In the North Lawndale neighborhood, there were cheers and applause as parents heard the news on a big screen TV.
Stacy Atkins said, “I think this is fantastic. It’s well overdue and I’m excited about it and let’s get going.”
Her daughter, student Sarah Atkins, said she was excited, “because I feel like I’m getting behind in school, because we haven’t been learning anything.”
In Daley Plaza, dozens of parents gathered to celebrate the walkout’s end, but also to call for changes to a school system they call “broken.”
And one mother of a 1st grader questioned the value of the strike.
“I feel like a lot was missed out,” Jada Washington said. “He was learning a lot, they just started writing sentences and then the strike comes and I feel like, what?”

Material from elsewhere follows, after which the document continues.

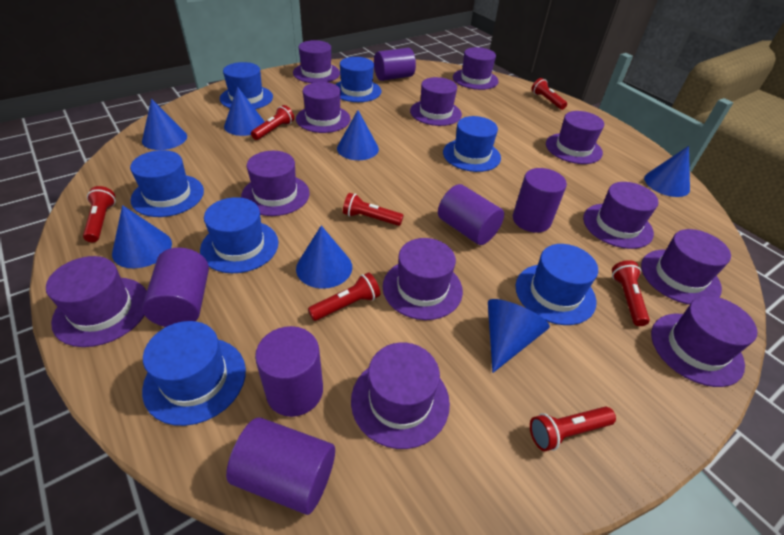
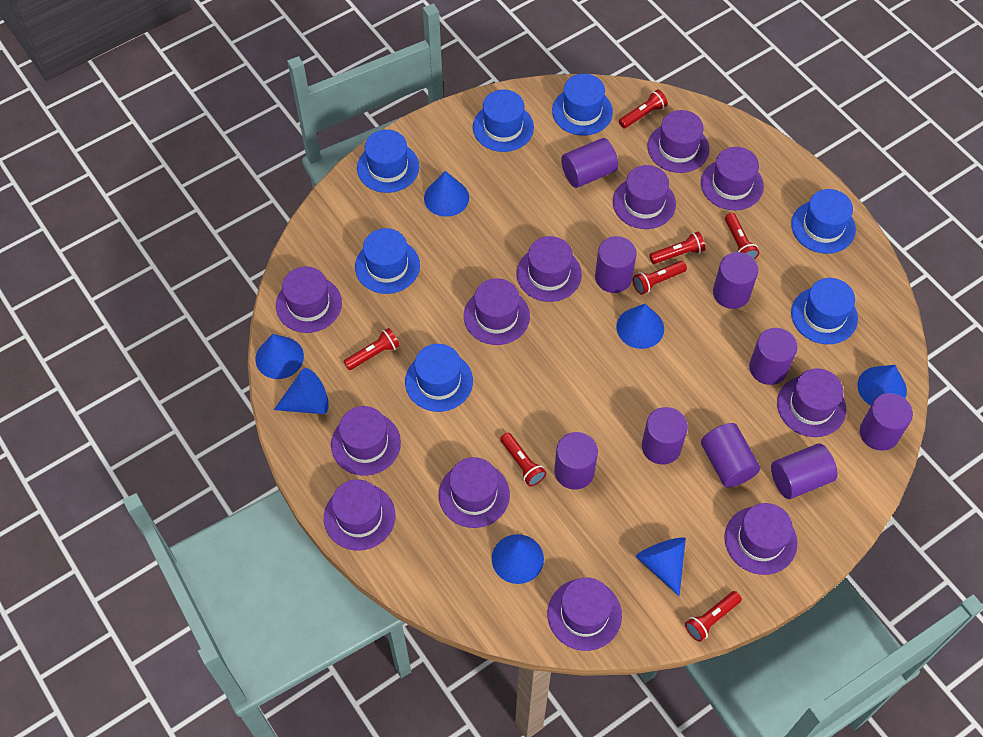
purple cylinder: 6 -> 9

About three dozen people – many of them parents – gathered at Daley Plaza Tuesday evening for a rally supporting quality education.
They said they are thrilled that the strike is over, but Chris Butler, director of the advocacy group New Schools for Chicago, said, “The unfortunate thing is that while our students will be back in the classroom – 123,000 of those students are going back to poor-performing schools.”
The parents and educators at the rally were mostly connected to charter schools, which were unaffected by the strike, but they said they support quality schools across the board.
Washington said, “I know the strike is over, but I don’t think anything will change. … I’m thinking of going to charter schools.”
Washington said she doesn’t think charter schools are affected by strikes as much.
“Less students-to-teachers (ratio). … And so I want to go there,” she said, to enroll her son.
One mother was very cautious about celebrating the “suspension” of the teachers’ strike.
She said she’s bothered by the words “tentative” and “anticipated” when discussing the deal reached by school and union negotiators.
“Is this going to be permanent?,” she wondered. “Is this really going to last?”
The answer to that question won’t be known until the union completes a vote on whether to ratify the deal with the district.